Specification 2: In that Lieutenant Colonel William H. Steele, did, between on or about December 1, 2005 and December 11, 2006, knowingly and wrongfully provide special privileges to and maintain an inappropriate relationship with an interpreter, wherein such acts constituted conduct unbecoming an officer in the armed forces. (Convicted of charge on October 19, 2007)

===Charge IV: Violation of the UCMJ, Article 92===
Specification 1: In that Lieutenant Colonel William H. Steele, did, between on or about February 18, 2007 and February 21, 2007, violate a lawful general regulation, to wit: paragraph 7–4, Army Regulation 380–5, dated September 29, 2000, by wrongfully and knowingly storing classified information in his living space. (Steele pleaded guilty to this specification on October 7, 2007.)

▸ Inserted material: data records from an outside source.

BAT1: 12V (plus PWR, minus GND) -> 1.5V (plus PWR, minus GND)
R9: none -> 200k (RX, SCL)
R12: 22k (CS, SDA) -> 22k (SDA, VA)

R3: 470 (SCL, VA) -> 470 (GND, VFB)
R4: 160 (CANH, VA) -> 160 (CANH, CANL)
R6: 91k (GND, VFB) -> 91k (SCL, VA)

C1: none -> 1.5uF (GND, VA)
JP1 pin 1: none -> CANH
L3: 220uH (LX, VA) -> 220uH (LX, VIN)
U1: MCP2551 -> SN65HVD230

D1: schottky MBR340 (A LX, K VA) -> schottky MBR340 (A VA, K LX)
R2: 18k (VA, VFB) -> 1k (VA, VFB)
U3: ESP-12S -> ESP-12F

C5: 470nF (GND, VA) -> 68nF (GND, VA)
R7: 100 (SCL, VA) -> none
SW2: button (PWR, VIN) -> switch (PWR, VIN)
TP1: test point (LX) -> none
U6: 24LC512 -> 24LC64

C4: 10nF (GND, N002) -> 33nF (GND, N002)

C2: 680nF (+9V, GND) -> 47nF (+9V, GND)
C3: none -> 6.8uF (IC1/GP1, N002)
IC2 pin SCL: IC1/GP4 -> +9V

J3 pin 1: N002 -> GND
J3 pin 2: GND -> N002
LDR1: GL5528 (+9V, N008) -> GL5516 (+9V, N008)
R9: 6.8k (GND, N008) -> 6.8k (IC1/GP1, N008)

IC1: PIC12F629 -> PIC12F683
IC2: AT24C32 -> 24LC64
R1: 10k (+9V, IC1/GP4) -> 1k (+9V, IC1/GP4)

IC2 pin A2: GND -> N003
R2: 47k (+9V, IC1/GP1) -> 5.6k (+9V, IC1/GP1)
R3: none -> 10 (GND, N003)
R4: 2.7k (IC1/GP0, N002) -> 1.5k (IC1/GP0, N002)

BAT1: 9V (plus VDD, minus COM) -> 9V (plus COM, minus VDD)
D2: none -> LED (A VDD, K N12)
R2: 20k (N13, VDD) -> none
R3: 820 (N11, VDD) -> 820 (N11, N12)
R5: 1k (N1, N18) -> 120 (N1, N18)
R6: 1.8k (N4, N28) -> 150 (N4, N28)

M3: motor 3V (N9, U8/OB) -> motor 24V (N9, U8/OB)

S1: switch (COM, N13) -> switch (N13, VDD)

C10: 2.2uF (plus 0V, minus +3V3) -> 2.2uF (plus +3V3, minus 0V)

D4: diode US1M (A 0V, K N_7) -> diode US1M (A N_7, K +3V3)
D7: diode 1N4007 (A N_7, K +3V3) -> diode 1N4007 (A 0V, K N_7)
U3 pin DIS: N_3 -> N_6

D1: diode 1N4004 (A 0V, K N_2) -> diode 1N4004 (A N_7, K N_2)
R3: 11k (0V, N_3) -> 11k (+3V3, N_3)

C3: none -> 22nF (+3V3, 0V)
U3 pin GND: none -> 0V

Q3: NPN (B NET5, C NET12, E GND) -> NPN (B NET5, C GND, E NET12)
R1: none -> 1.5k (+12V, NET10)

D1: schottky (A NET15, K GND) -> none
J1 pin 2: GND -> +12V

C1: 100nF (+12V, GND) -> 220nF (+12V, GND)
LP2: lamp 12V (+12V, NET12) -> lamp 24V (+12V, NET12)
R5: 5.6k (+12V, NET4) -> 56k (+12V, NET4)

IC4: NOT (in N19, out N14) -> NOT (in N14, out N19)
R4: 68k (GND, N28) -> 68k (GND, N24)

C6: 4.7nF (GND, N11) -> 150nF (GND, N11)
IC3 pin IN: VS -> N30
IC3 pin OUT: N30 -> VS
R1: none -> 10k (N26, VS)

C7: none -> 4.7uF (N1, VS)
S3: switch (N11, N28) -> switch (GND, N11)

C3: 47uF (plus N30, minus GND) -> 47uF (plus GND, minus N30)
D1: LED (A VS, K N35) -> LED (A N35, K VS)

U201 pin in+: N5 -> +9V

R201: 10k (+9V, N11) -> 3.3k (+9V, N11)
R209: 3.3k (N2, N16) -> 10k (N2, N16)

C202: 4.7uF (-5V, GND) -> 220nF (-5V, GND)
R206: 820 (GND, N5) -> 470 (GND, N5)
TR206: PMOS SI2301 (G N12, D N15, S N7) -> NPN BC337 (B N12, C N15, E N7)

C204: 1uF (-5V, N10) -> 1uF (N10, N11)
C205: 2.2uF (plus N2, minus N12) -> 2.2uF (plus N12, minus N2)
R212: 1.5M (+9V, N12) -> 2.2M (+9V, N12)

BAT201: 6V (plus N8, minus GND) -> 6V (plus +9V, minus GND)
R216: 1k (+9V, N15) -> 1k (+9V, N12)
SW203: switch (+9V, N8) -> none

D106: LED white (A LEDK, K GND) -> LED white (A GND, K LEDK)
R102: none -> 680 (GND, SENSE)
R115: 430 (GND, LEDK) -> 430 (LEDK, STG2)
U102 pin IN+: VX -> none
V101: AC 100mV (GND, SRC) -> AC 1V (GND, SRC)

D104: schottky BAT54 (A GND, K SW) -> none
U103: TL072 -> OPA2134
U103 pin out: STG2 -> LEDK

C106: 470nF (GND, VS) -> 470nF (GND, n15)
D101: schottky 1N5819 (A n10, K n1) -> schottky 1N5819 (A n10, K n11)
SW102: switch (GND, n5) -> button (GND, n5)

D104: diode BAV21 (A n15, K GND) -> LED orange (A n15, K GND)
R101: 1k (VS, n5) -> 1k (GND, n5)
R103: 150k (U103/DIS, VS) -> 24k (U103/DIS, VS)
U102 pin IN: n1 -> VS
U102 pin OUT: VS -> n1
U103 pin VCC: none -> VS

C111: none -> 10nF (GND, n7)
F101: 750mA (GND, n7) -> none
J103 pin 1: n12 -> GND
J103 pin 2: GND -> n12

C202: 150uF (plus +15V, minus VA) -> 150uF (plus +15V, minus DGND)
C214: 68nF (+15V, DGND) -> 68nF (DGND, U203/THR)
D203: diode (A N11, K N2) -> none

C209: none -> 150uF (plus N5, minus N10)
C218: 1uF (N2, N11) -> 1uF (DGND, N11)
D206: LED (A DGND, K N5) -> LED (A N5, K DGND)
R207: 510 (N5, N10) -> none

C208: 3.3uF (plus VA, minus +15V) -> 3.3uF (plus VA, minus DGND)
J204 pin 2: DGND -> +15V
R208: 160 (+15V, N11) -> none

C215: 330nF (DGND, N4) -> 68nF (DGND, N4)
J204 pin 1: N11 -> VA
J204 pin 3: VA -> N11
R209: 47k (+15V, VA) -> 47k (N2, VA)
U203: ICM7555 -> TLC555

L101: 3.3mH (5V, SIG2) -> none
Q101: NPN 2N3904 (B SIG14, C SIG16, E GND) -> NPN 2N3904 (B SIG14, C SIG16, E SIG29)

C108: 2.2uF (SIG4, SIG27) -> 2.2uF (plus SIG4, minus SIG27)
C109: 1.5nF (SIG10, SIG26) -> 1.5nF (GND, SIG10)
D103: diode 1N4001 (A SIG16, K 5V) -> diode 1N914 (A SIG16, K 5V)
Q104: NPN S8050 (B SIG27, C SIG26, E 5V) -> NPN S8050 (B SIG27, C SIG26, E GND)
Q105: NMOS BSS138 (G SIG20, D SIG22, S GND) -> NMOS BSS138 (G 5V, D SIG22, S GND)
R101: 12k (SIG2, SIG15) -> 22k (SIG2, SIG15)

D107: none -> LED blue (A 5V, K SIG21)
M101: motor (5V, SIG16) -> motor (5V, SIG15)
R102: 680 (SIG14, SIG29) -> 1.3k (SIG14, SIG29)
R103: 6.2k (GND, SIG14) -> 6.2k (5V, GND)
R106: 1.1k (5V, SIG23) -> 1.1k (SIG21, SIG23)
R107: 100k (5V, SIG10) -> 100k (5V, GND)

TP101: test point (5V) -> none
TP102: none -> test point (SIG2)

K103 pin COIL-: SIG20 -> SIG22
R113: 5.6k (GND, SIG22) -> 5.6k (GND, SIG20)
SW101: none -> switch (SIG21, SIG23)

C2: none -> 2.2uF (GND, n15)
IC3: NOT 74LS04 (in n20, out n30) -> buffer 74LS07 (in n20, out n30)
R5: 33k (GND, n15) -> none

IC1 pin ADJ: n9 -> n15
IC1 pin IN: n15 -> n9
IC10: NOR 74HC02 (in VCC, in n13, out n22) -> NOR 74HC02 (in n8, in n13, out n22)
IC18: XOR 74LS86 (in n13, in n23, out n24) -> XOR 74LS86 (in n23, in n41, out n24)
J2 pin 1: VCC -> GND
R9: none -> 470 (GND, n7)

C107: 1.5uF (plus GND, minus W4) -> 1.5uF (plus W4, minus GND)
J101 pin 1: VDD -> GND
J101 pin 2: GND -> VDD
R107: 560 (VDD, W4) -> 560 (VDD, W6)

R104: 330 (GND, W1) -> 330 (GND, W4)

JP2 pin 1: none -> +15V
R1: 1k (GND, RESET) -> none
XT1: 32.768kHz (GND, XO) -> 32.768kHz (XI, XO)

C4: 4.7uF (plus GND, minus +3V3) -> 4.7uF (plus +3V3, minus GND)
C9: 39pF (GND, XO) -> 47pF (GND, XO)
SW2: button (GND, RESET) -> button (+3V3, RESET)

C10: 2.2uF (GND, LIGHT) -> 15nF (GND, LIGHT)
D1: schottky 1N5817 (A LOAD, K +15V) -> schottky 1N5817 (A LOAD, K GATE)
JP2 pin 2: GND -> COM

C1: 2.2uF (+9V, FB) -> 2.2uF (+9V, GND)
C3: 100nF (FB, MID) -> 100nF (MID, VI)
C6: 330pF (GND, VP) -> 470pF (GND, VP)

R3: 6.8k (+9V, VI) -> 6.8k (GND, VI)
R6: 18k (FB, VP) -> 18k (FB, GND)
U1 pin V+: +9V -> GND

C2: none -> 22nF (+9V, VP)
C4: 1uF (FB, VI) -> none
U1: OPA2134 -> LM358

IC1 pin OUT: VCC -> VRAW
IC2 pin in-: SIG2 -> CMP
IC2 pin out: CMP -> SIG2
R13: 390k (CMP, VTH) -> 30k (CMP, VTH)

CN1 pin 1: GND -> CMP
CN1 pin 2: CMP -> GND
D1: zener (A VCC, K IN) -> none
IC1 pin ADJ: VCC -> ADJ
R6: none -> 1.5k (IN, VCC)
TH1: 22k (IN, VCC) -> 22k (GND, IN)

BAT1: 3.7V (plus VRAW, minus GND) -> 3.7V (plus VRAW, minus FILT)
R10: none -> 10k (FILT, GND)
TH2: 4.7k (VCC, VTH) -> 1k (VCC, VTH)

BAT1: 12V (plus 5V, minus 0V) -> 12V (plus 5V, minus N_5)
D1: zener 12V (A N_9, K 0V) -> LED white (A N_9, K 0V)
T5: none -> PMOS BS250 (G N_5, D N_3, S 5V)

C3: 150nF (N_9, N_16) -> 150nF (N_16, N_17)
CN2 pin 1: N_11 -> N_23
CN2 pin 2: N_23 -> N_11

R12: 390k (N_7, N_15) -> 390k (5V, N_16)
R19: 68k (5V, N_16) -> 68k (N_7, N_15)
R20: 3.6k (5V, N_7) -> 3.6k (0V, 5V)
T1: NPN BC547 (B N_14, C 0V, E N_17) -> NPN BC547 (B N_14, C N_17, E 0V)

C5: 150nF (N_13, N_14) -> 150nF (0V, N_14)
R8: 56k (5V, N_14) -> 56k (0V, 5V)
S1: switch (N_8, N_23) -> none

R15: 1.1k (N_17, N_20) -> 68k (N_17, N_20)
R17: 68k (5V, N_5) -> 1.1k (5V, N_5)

Specification 2: In that Lieutenant Colonel William H. Steele, did, between on or about September 1, 2006 and February 21, 2007, violate a lawful general regulation, to wit: paragraph 4–32, Army Regulation 380–5, dated September 29, 2000, by improperly marking classified information. (Steele pleaded guilty to this specification on October 7, 2007.)

Specification 3: In that Lieutenant Colonel William H. Steele, having knowledge of a lawful order issued by the 89th Military Police Brigade Deputy Commander, did, at or near Camp Victory, Iraq, on or about February 22, 2007, failure to obey the same. (Convicted of charge on October 19, 2007)

Specification 4: In that Lieutenant Colonel William H. Steele, did, between on or about February 18, 2007 and February 21, 2007, violate a lawful general order, to wit: paragraph 2e, Multi-National Corps-Iraq General Order Number 1, dated December 16, 2006, by wrongfully and knowingly possessing pornographic video files. (Steele pleaded guilty to this specification on October 7, 2007.)

Specification 5: In that Lieutenant Colonel William H. Steele, between on or about October 1, 2005 and October 31, 2006, was derelict in the performance of his duties in that he willfully failed to fulfill his obligations as an approving authority in the expenditure of Field Ordering Officer funds. (This specification was not recommended for trial by court-martial and was dismissed on June 10, 2007.)